Foreign visits into the U.S. fell off a cliff in March
Foreign arrivals into major U.S. airports tumbled in mid-to-late March compared to the same time last year, based on customs pass-through data.
Why it matters: The findings suggest a sudden reluctance to visit the U.S. isn't a purely Canadian phenomenon and should sound alarm bells for the country's $1 trillion-plus travel industry.
Driving the news: The number of foreigners passing through customs at the 10 busiest U.S. airports fell by over 20% year over year toward late March, based on a seven-day rolling average.
A sight uptick followed, but the number was still down 18.4% as of March 28 versus the same time last year.
Compare that to the number of U.S. citizens returning to the country, which was up nearly 14% by late March from the year earlier.
Between the lines: Trade wars, a volatile economic and political climate and fears of detainment or harassment may be dissuading foreigners from visiting the U.S.
Several American allies, including Canada, France, Germany and others, recently issued new travel warnings or advisories about U.S. travel.

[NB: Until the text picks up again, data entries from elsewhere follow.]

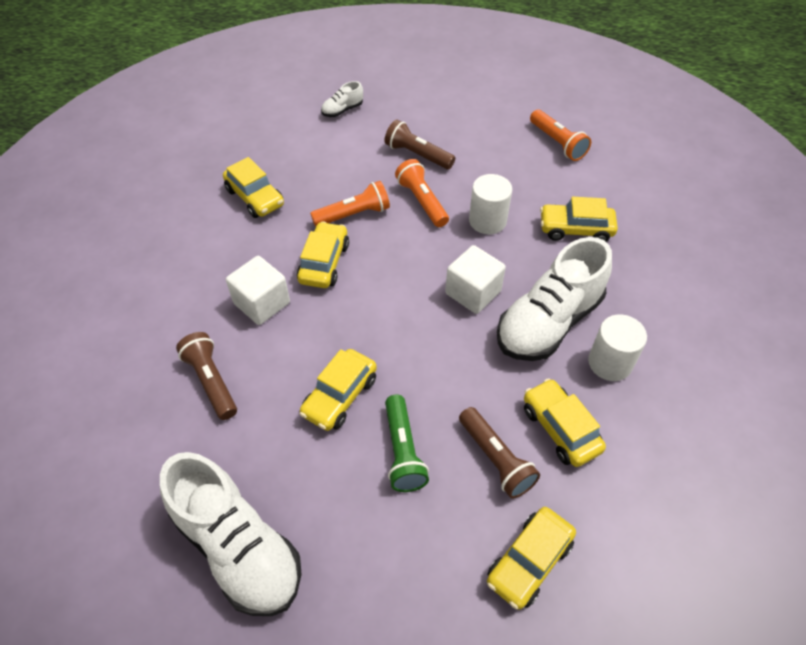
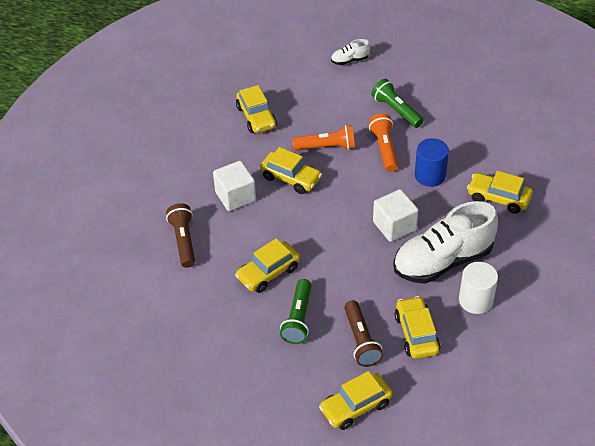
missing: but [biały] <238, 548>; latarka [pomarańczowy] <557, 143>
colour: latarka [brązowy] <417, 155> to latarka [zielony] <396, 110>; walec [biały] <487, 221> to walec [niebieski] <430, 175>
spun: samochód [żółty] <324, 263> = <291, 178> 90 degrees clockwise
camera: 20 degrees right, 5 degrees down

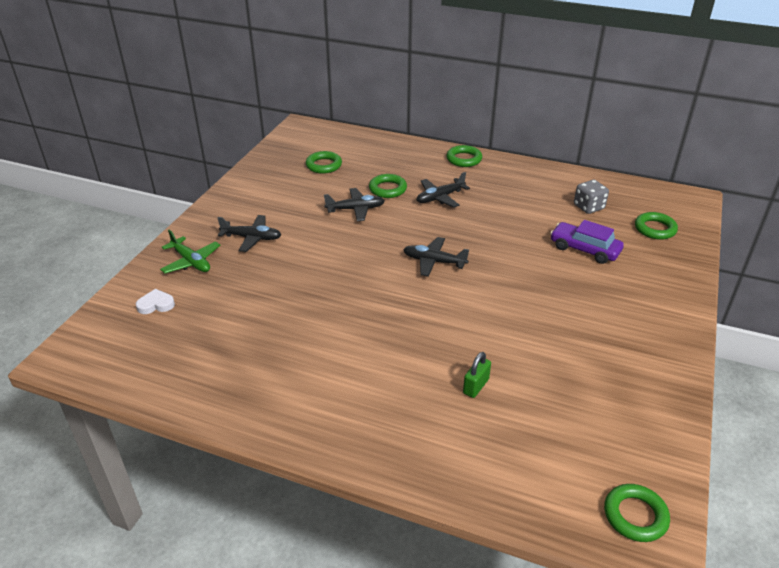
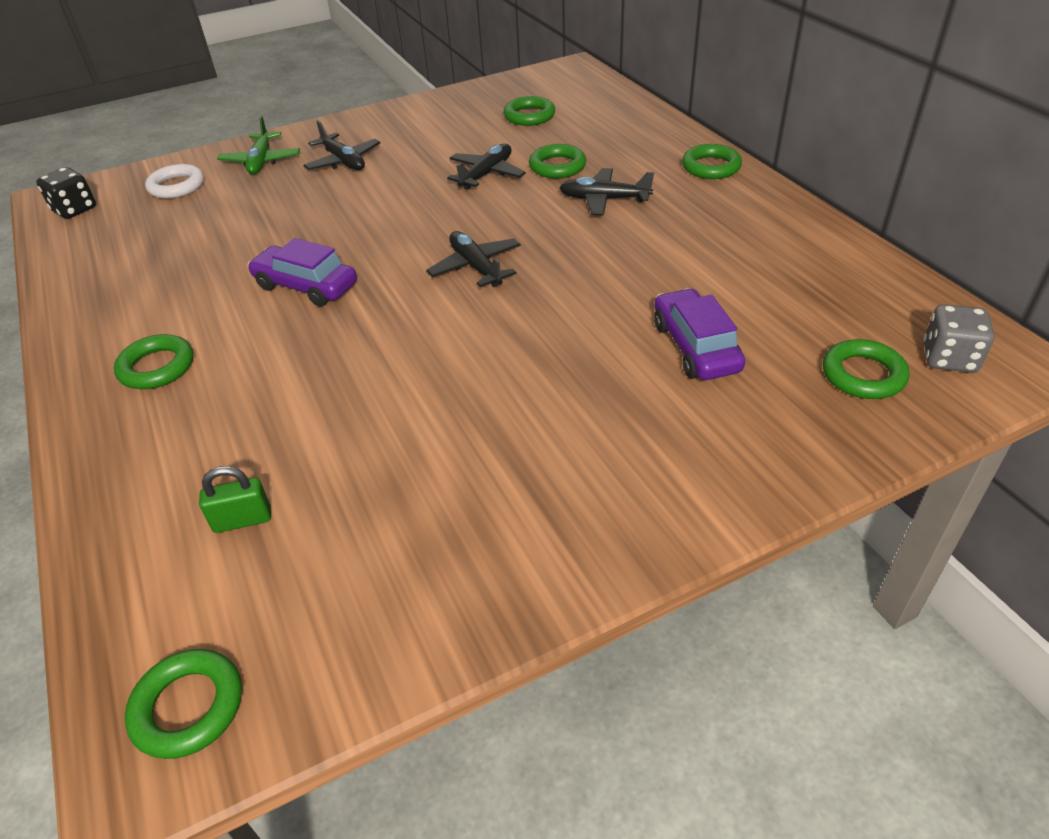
appeared: kostka do gry [czarny] <74, 209>; pierścień [zielony] <157, 367>; samochód [fioletowy] <306, 286>
relocated: kłódka [zielony] <476, 386> to <242, 520>; kostka do gry [szary] <588, 207> to <949, 358>
exchanged: serce [biały] <156, 304> to pierścień [biały] <177, 186>
spun: samolot [czarny] <355, 209> = <486, 174> 90 degrees counterclockwise
camera: 45 degrees right, 5 degrees up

Some of those warnings focus on transgender and nonbinary travelers, following President Trump's recent order mandating that passports "accurately reflect the holder's sex," which his administration says is "not changeable."

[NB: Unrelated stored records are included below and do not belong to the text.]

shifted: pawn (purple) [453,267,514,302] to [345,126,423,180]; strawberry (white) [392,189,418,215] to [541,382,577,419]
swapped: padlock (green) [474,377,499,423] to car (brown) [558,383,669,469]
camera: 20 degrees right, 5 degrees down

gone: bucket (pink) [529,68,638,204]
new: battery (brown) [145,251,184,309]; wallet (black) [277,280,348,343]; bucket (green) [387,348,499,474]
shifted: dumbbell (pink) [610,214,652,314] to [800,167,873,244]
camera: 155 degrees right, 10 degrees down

What they're saying: " We're certainly starting to hear reports from international airlines about a softening of demand to the U.S.," Sean Cudahy, aviation reporter at The Points Guy, tells Axios via email.
"Based on some of the route cuts and overall sentiment we're hearing from airlines, I wouldn't be surprised to see the arrivals rates for international travelers drop even further in the coming weeks."
Zoom in: Some of the "divergence" between foreign arrivals and U.S. returnees (charted above) "is likely attributable to tighter immigration policy," reads a March 31 Goldman Sachs note.
"But the timing of the pullback in foreign arrivals — which emerged after tariff news escalated in both early February and early March — suggests that a more antagonistic policy stance by the Trump administration is contributing to a voluntary decline in visits."
Threat level: Goldman predicts a pullback in foreign tourism plus boycotts of American goods abroad will cause a "modest drag" on U.S. GDP of about 0.1%.
"Although small, this headwind provides an additional reason why U.S. GDP growth will likely underperform consensus expectations in 2025," reads the note.
What's next: Goldman's note predates Trump's sweeping new tariffs issued Wednesday, which stand to uproot the global economic order in unpredictable and chaotic ways.